Norwegian Cruise Line Holdings CEO: CDC guidelines for cruises are ‘stupid’

Norwegian Cruise Line Holdings CEO Frank Del Rio tells ‘Your World with Neil Cavuto’ the CDC is ‘trying to prevent’ people from cruising and he’s ‘had it’ with their guidelines.

The Centers for Disease Control and Prevention has slightly eased risk level guidance for cruise ship passengers. 

The CDC lowered its risk level for cruise travel during the pandemic from a level 4 “Very High,” or not safe to travel, to level 3 “High” for unvaccinated passengers after more than a year as upcoming sailings resume. 

The CDC changed its risk alert for cruise travelers from a level 4 "Very High" to level 3 "High" 

“Since the virus spreads more easily between people in close quarters aboard ships, the chance of getting COVID-19 on a cruise ship is high,” the updated CDC warning says, urging those who are not fully vaccinated that there’s an “increased risk of severe illness” and to avoid cruise ships and river cruises.

The CDC says those who decide to go on a cruise should get tested for COVID-19 one to three days before the scheduled trip and three to five days after the trip. Passengers who are not fully vaccinated are also advised to self-quarantine for a week after the cruise, even if they test negative, according to CDC guidelines, which also advise quarantining for 10 days after cruise travel if non-fully vaccinated travelers do not get tested. 

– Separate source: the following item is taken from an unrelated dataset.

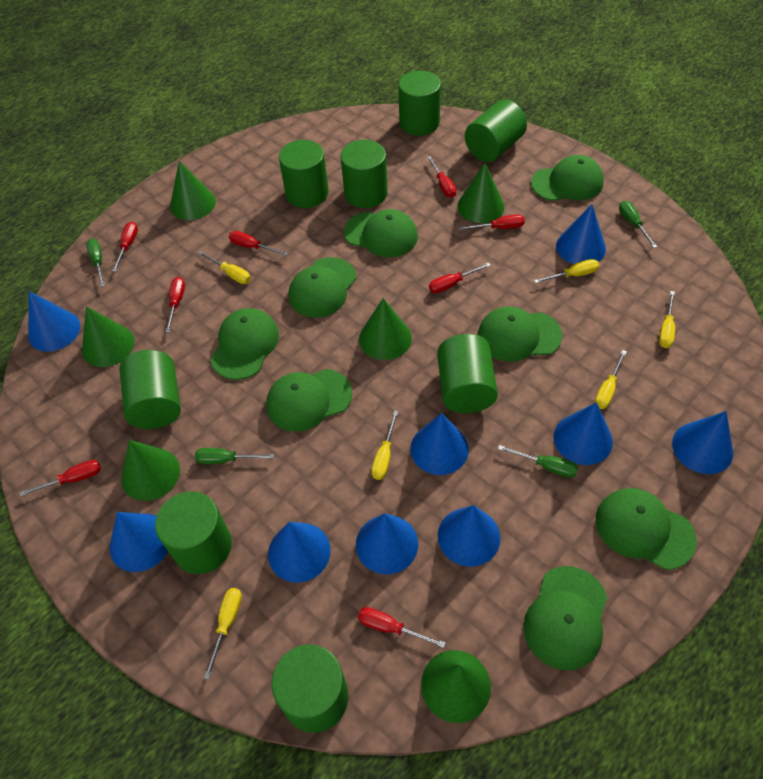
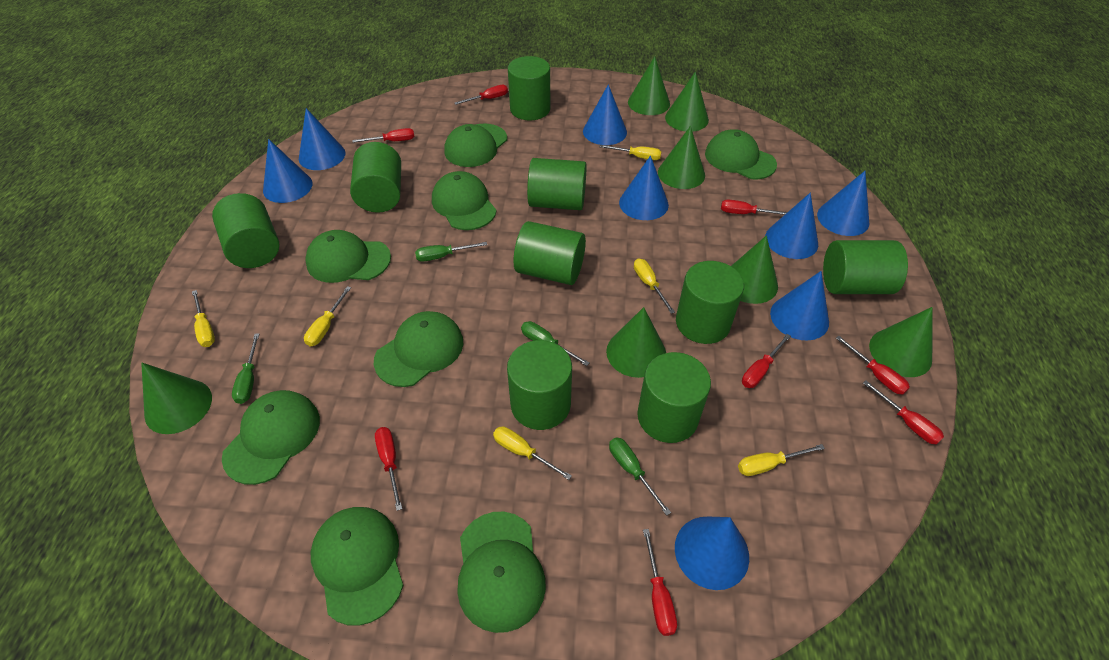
blue cone: 9 -> 8
green cone: 6 -> 7
green cylinder: 8 -> 9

CDC guidance says cruise operators can hit the seas for the summer once again from U.S. ports if 98% of crew members and 95% of travelers onboard ships are fully vaccinated. 

The news of the lowered risk level warning comes after Royal Caribbean announced it postponed sailing its Odyssey of the Seas cruise ship “out of an abundance of caution” after eight crew members received a positive test result for COVID-19.